In the entries below, how many lines contain the string "text"? Respond with the number only.

** Opening SUPPLIED MATERIAL block **

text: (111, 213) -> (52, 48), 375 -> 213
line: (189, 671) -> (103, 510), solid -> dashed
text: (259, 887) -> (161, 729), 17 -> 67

** Closing SUPPLIED MATERIAL block **
** Opening SUPPLIED MATERIAL block **

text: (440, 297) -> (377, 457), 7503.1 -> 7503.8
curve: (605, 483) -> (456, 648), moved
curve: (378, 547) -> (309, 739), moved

** Closing SUPPLIED MATERIAL block **

RESULT
3